This group of papers underscores that trust is not merely a residual outcome of media content, but a structural condition that must be actively managed. Whether through transparent labelling, human-in-the-loop frameworks, or shared ethical commitments, audience trust remains a decisive factor in the future relationship between journalism and artificial intelligence.

6. Scholarly Reviews, Meta-Analysis, and Risk Discourse

This parameter collates contributions that reflect the circumstances of the broader field of AI and journalism through systematic reviews, bibliometric studies, and discursive analyses. These papers examine how AI is framed by media, how it is being studied in the academic literature, and how risk, ethics, and innovation are being conceptualized across different contexts.
González-Arias and López-García (2024) examine the way AI-related risks are constructed in the press of four European countries. Their study analyses how newspapers in Belgium, France, Portugal, and Spain represent AI’s societal impact. Fourteen types of risk and seven voice categories are identified, showing that media portrayals are shaped by national contexts, institutional cultures, and professional norms.
Ioscote et al. (2024) offer a ten-year retrospective study of AI in journalism research, with the scope covering publications from 2014 to 2023. Through a combined bibliometric and content analysis, they find that themes such as automation, ethics, and the future of journalistic labour have gained increasing attention. However, they also identify a gap in research regarding education and training for journalists in AI-related competencies.
Sonni et al. (2024) present a bibliometric and content analysis of 331 Scopus-indexed articles from 2019 to 2023, highlighting major research clusters around fake news, algorithms, and automated journalism. Their paper emphasizes that ethical considerations are frequently mentioned, even in technically oriented work, indicating a shift toward more critical and reflective approaches in journalism studies.
Vicente and Burnay (2024) conduct a systematic review of AI-based recommender systems in over-the-top (OTT) media services. Although their primary focus is not on journalism per se, their analysis of algorithmic mediation in content distribution reveals important challenges related to transparency, personalization, and media diversity. These findings resonate with current debates about AI-driven editorial control in journalism.
In addition to these four primary contributions, several papers offer relevant secondary insights. Sánchez-García et al. (2025) provide a comparative synthesis of internal editorial guidelines, which functions as a quasi-review of self-regulatory practices. Alaql et al. (2023) develop a methodological tool that could support future empirical studies in media analytics. Shi and Sun (2024) engage critically with the broader implications of generative AI and call for frameworks that integrate philosophical, ethical, and audience-centered considerations.
Together, these contributions provide a panoramic view of how AI is currently being researched, represented, and critiqued in journalism and media. They do not merely summarize the field, but rather shape it by raising new questions about accountability, governance, and the shifting boundaries of journalistic practice in the age of automation.

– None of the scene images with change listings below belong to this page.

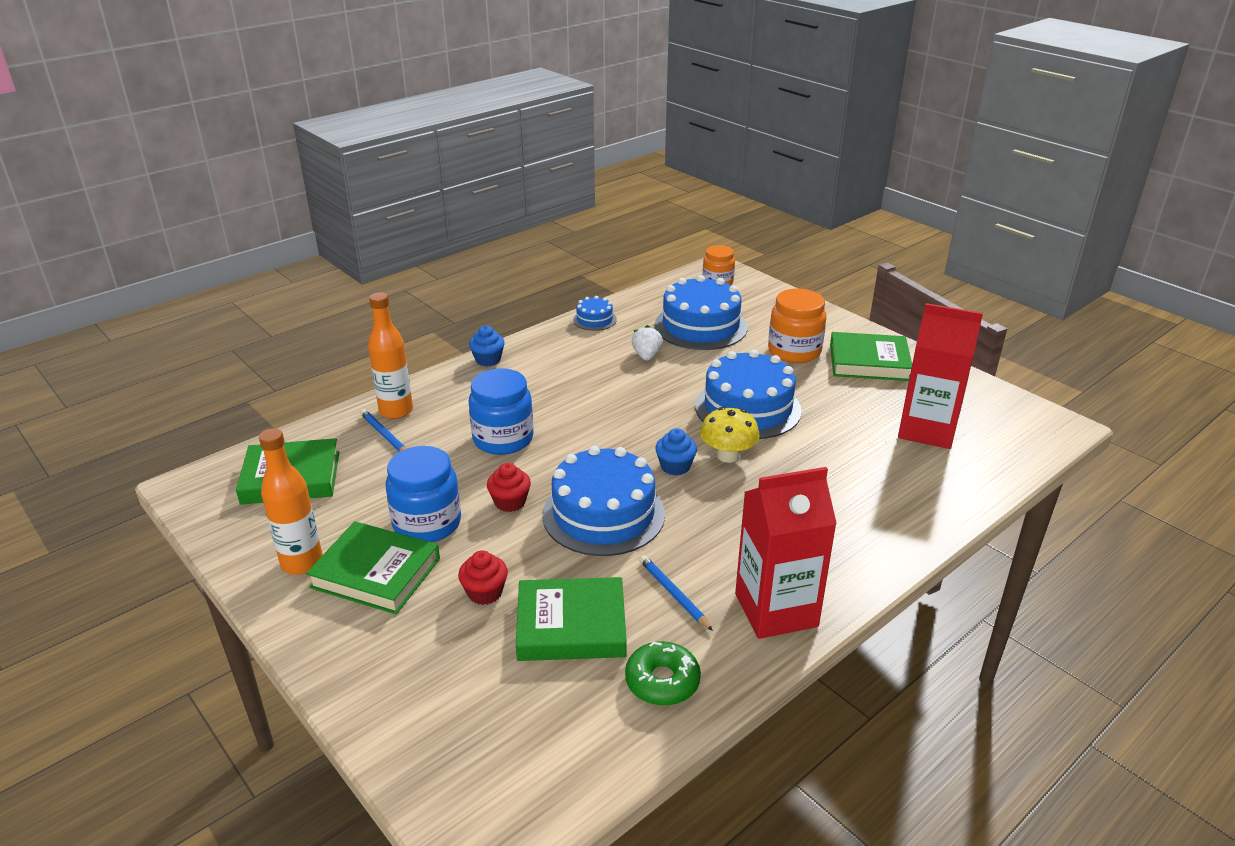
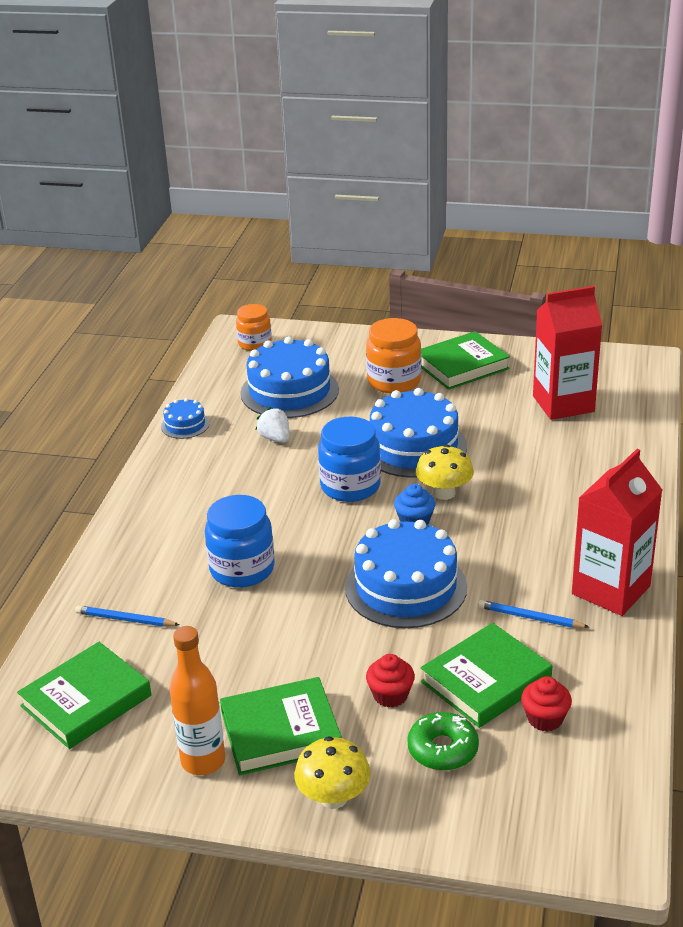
camera: 35 degrees left, 0 degrees up
(346, 646) = (333, 797): none -> yellow mushroom
(396, 411) = (105, 593): orange bottle -> none
(427, 523) = (270, 671): blue jar -> blue jar (350, 486)
(488, 360) = (131, 506): blue cupcake -> none
(510, 502) = (318, 617): red cupcake -> red cupcake (545, 718)
(662, 681) = (594, 681): green donut -> green donut (442, 749)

7. Synthesis and Reflections

The fifteen papers in this Special Issue collectively map the broad and evolving landscape at the intersection of journalism, media, and artificial intelligence. They show that AI is no longer a marginal or speculative addition to journalism, but an active agent reshaping editorial workflows, audience engagement, investigative capacity, and institutional norms. Across the five thematic parameters, several cross-cutting insights emerge.
First, ethical and governance concerns are not confined to dedicated policy discussions. Even in studies primarily focused on content production, audience behaviour, or technical innovation, questions of transparency, authorship, and editorial control repeatedly surface. This is evident in the analyses of institutional self-regulation (Sánchez-García et al., 2025), generative AI ethics (Shi & Sun, 2024), AI authorship perceptions (Lermann Henestrosa & Kimmerle, 2024), and even headline design (Gherheș et al., 2024). These works reflect an underlying consensus that innovation in journalism must remain anchored to professional values, even as tools evolve.
Second, trust and audience perceptions are central to the uptake and success of AI in journalism. The findings from multiple studies indicate that readers react differently based on how AI involvement is disclosed (Lermann Henestrosa & Kimmerle, 2024), and that the perceived credibility of content changes when the authorship is attributed to machines (Heim & Chan-Olmsted, 2023). Whether trust is reduced by the label of machine authorship (Lermann Henestrosa & Kimmerle, 2024), or maintained when it is known that humans are in control (Heim & Chan-Olmsted, 2023), the social contract between journalists and audiences is being renegotiated in real time. These responses underscore the need for transparency, meaningful human oversight, and shared ethical frameworks (Shi & Sun, 2024).
Third, the adoption of AI appears to occur through a variety of pathways. In some cases, innovation is led by major media organizations formalizing internal policies and workflows (Sánchez-García et al., 2025). In others, grassroots or small-scale initiatives use open-source tools to experiment with AI-driven reporting (Pinto & Barbosa, 2024). The divergence in adoption patterns is also visible in the regional studies presented from the Arab Gulf (Ali et al., 2024), Brazil (Pinto & Barbosa, 2024), and Spain (Albizu-Rivas et al., 2024); these cases highlight the importance of local context and institutional capacity in shaping how AI is used and what kinds of journalism it enables or displaces.
Fourth, there is a growing effort to critically assess the state of the field of AI in journalism itself. Bibliometric reviews (Ioscote et al., 2024; Sonni et al., 2024), discourse studies (González-Arias & López-García, 2024), and systematic reflections (Vicente & Burnay, 2024) contribute to a more grounded understanding of the academic landscape. These studies suggest that while research on AI in journalism has expanded significantly, there remain gaps in education, interdisciplinary collaboration, and geographic representation.
Finally, the use of AI for investigative purposes points to a promising future for deep journalism. By automating aspects of the discovery process and enabling new forms of data analysis, AI can help to highlight issues that were previously difficult to investigate (Alaql et al., 2023; Santos, 2023). However, realizing this potential will depend on the availability of ethical, transparent, and user-friendly tools that serve public-interest-related objectives rather than institutional or commercial agendas.
This Special Issue does not claim to offer a complete roadmap. Instead, it presents a set of grounded, situated explorations that help to define the journey ahead. What emerges is not a single trajectory, but rather a pluralistic and dynamic field where questions of ethics, utility, trust, and responsibility must be addressed at every stage of technological integration.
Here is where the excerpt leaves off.